Quick post here. I have been working with some customers lately to work on reclaiming guest space inside of their Windows 7 desktops in a VDI environment and for the most part worked through the standard procedures. Removing files in temp folders, ensuring the recycling bin was empty and then running sDelete to reclaim the space.There was still a build up of space though. Now mind you this is a persistent desktop, so how much this matters and the like changes if the desktops are linked clones or use SE Sparse.
We identified a lot of space was used by the many Windows updates that are constantly streamed in the the machines. So we started taking a look at seeing if we could free up some space there. In Windows 8 a new feature was introduced to easily be able to remove archived updates that have gone through the system and the files they replaced. These files can easily lead to 100s of MB or even GB of data per virtual machine. Windows 8 automatically has a scheduled task that clears any of these out that are older than 30 days, which is great housekeeping.
Windows 7 does not have this task, but it does (in Update 1) have the ability to simply remove these files.
In the disk cleanup wizard, you can check the “Windows Update Cleanup” to have those files removed. In the screenshot above it is about 622 MB of space.
So let’s walk through the process. I deployed 16 Windows 7 Update 1 virtual machines onto the same datastore on the FlashArray. After initial deployment (prior to running Windows Update) the 16 VMs consumed about 4 GB of physical space on the SSDs, which was about a 13:1 data reduction, so on the low to medium end of what we see for data reduction in VDI environments.
I then ran Windows Update (it was a lot of updates) on all of them and the space usage went up to 26 GB. Quite a bit more space.
I then ran the the disk cleanup to remove old files. This next part is important (and somewhat annoying). You need to reboot the desktop before space can be reclaimed. Apparently Windows needs to do this to officially release this space. Upon the next power on you will see this screen:
Then ran sdelete on the C: drive (sdelete -z c:).
As you can see not all of the space was reclaimed, this is because not nearly all of the space consumed by the updates could be. It averaged reclaiming about 250 MB of physical SSD space per virtual machine. Scale this up to 1,000s of VMs in a VDI environment this could turn into a decent amount of space.
Some thoughts…
1) This space bloat from updates makes a good argument not to use persistent desktops if space is an issue. Might be better off recomposing from a patched gold image. When patches are individually applied Microsoft seems to do something that makes them not globally dedupe well–still looking into this though.
2) The reboot makes this a bit of an unattractive option like anything that requires downtime.

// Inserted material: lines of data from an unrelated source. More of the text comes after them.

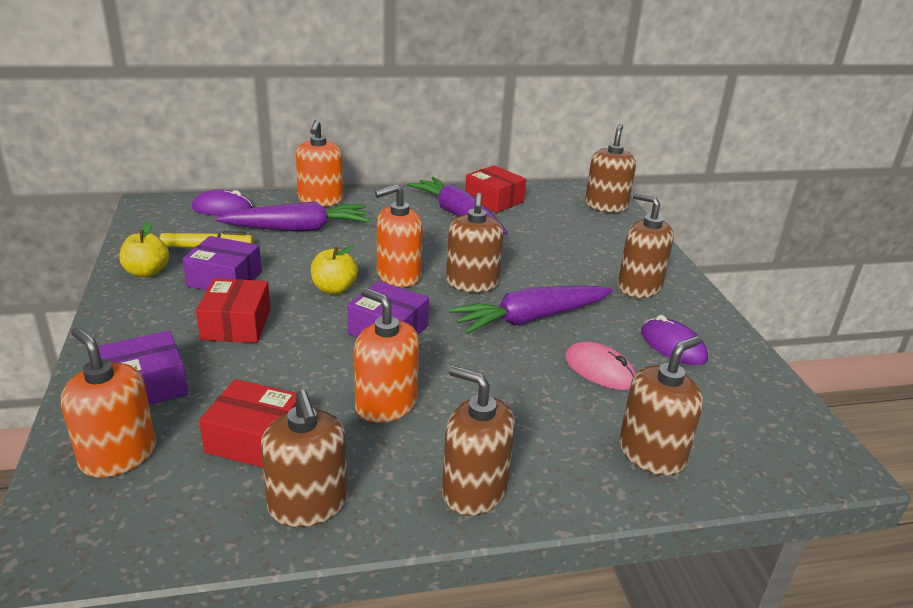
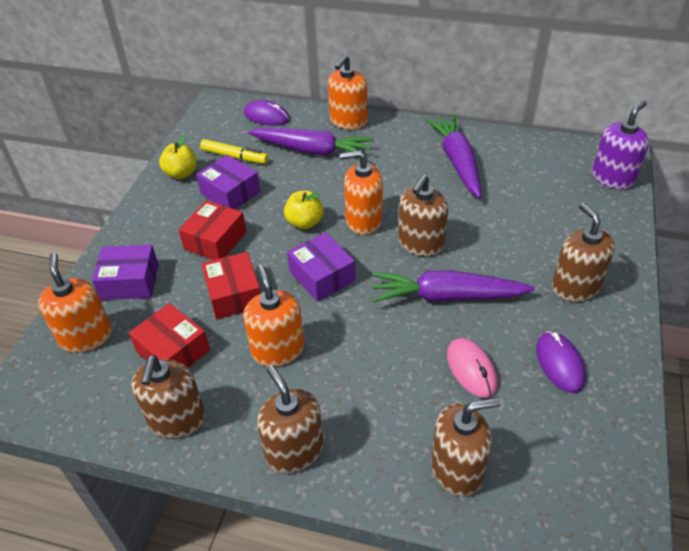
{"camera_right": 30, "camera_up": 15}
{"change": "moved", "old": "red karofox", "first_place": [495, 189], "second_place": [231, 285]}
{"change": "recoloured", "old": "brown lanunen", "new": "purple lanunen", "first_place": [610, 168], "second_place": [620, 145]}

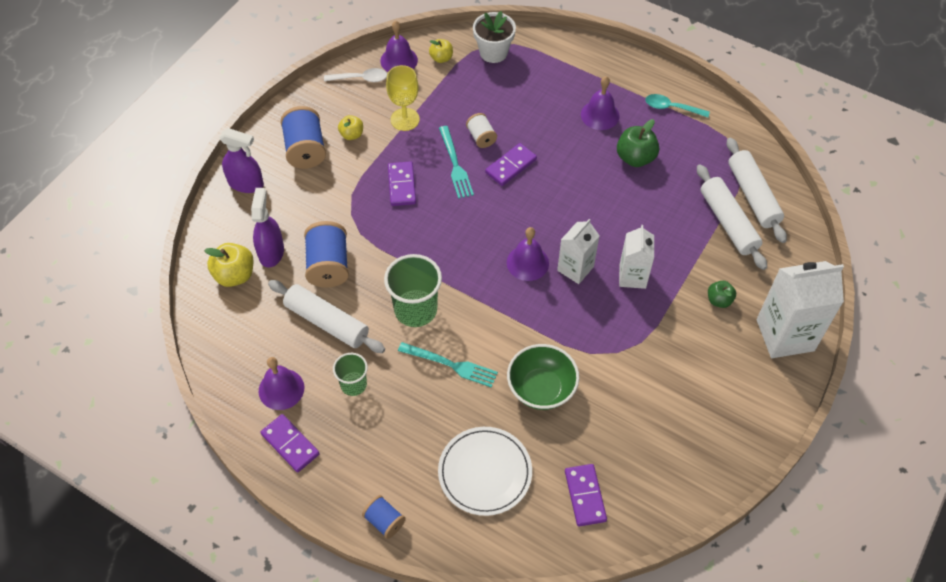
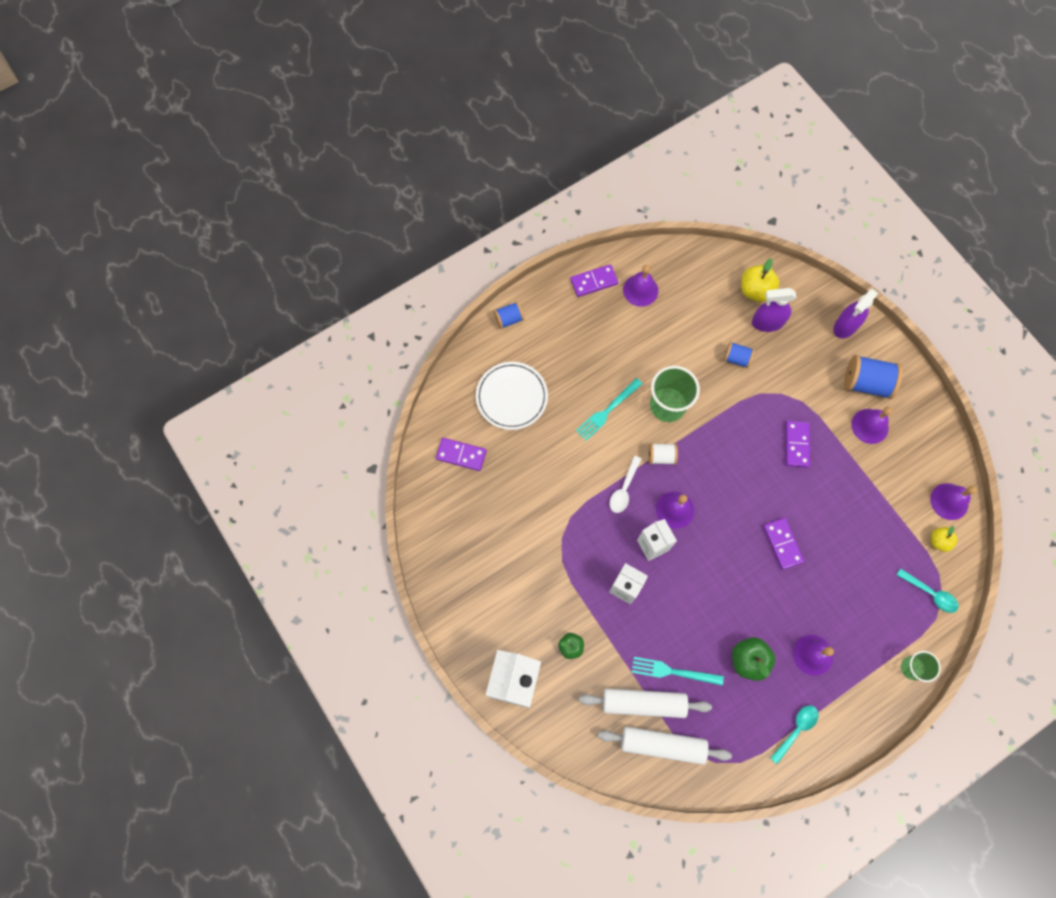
{"camera_right": 115, "camera_up": 15}
{"change": "removed", "old": "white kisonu", "first_place": [326, 316]}
{"change": "removed", "old": "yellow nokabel", "first_place": [403, 98]}
{"change": "removed", "old": "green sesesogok", "first_place": [543, 377]}
{"change": "moved", "old": "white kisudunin", "first_place": [355, 75], "second_place": [625, 484]}
{"change": "moved", "old": "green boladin", "first_place": [350, 374], "second_place": [921, 666]}
{"change": "moved", "old": "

3) The amount of space reclaimed isn’t extraordinary by any stretch of the imagination. But this combined with other cleanup operations will give you a decent amount of breathing room.

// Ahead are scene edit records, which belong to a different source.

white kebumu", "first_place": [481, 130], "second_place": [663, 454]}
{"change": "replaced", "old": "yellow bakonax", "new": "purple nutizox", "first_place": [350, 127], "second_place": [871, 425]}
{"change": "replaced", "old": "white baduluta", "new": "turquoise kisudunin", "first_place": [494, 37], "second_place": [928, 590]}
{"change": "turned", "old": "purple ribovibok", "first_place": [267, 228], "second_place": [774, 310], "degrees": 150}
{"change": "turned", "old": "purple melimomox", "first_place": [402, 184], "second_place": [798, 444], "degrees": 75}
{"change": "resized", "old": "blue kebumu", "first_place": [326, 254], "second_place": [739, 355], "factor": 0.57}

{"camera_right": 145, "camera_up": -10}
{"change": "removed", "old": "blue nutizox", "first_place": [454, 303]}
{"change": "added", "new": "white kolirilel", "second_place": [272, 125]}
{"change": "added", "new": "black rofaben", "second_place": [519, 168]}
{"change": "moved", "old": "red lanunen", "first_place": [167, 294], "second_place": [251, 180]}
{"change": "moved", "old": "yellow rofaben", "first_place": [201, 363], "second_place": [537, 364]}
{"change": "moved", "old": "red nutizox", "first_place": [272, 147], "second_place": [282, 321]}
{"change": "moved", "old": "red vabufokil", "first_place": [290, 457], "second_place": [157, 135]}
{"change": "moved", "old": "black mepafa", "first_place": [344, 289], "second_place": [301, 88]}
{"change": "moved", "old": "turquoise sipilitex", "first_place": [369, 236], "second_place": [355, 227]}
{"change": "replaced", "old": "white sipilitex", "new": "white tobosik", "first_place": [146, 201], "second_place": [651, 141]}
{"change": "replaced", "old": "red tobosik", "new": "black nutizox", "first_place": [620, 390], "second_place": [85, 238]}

4) The worst part, which basically makes this untenable at scale is that in Windows 7 this cannot be scripted. Well the part to cleanup the updates. In Windows 8 it seems to have this function in DISM.exe, but while the patch was backported for the Windows 7 GUI to do this, it does not seem the CLI option was. So as far as I can tell from PowerShell or standard CLI there is no simple way to do this.
If this isn’t scriptable, at scale this exercise is essentially pointless. While you can get back space, doing so isn’t practical if you need to do it with potentially 1,000s of VMs. I’m still looking into if there is a way to do this with group policy and the like. I originally wasn’t even going to write this post until I found a solution at scale, but I figured I would put it out anyways to see if someone knows something I do not. Stay tuned.

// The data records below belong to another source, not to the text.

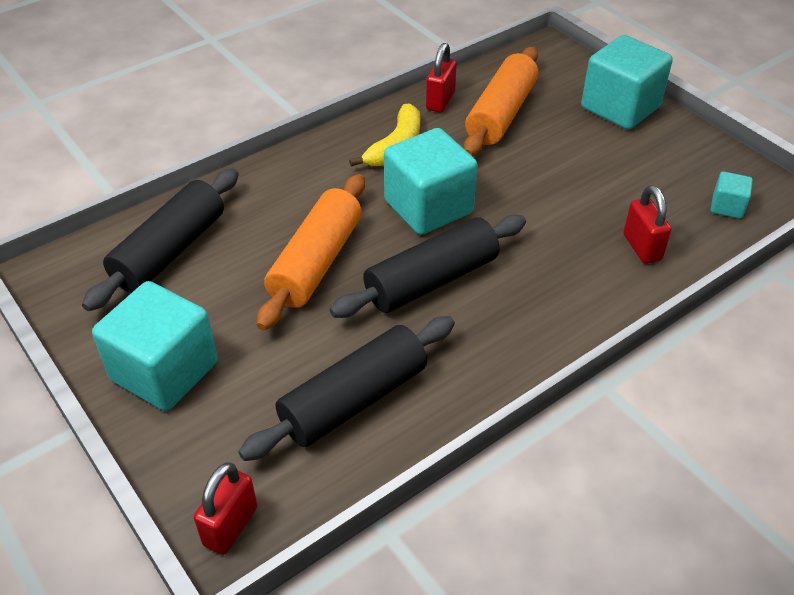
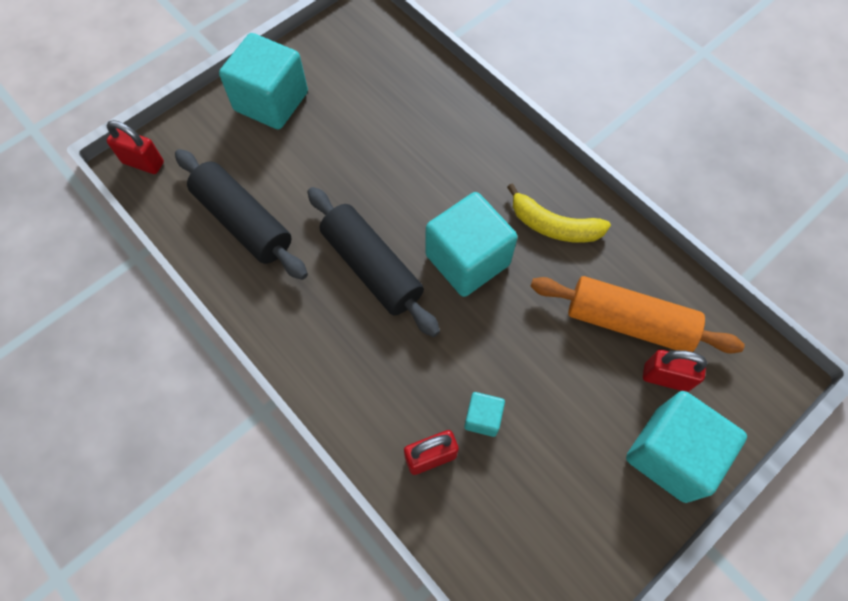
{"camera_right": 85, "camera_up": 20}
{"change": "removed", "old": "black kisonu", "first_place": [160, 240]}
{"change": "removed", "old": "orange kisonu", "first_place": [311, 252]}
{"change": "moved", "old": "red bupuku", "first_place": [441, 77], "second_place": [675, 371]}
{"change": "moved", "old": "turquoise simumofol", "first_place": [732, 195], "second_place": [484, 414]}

i have VDI computers with only 60 GB HDDs. i found a utility called PatchCleanter that you can download here http://www.homedev.com.au/Free
I’ve been using it for several years and have not had any problems with it. using this utility in combination with the standard procedures, like deleting temp files, etc, has allowed me to maintain these drives with enough free space so windows updates can be done regularly. the only catch is that you need 3 gigs to install it. on VDI’s that had very limited space i temporally shrunk the pagefile, did the install then resized the pagfile.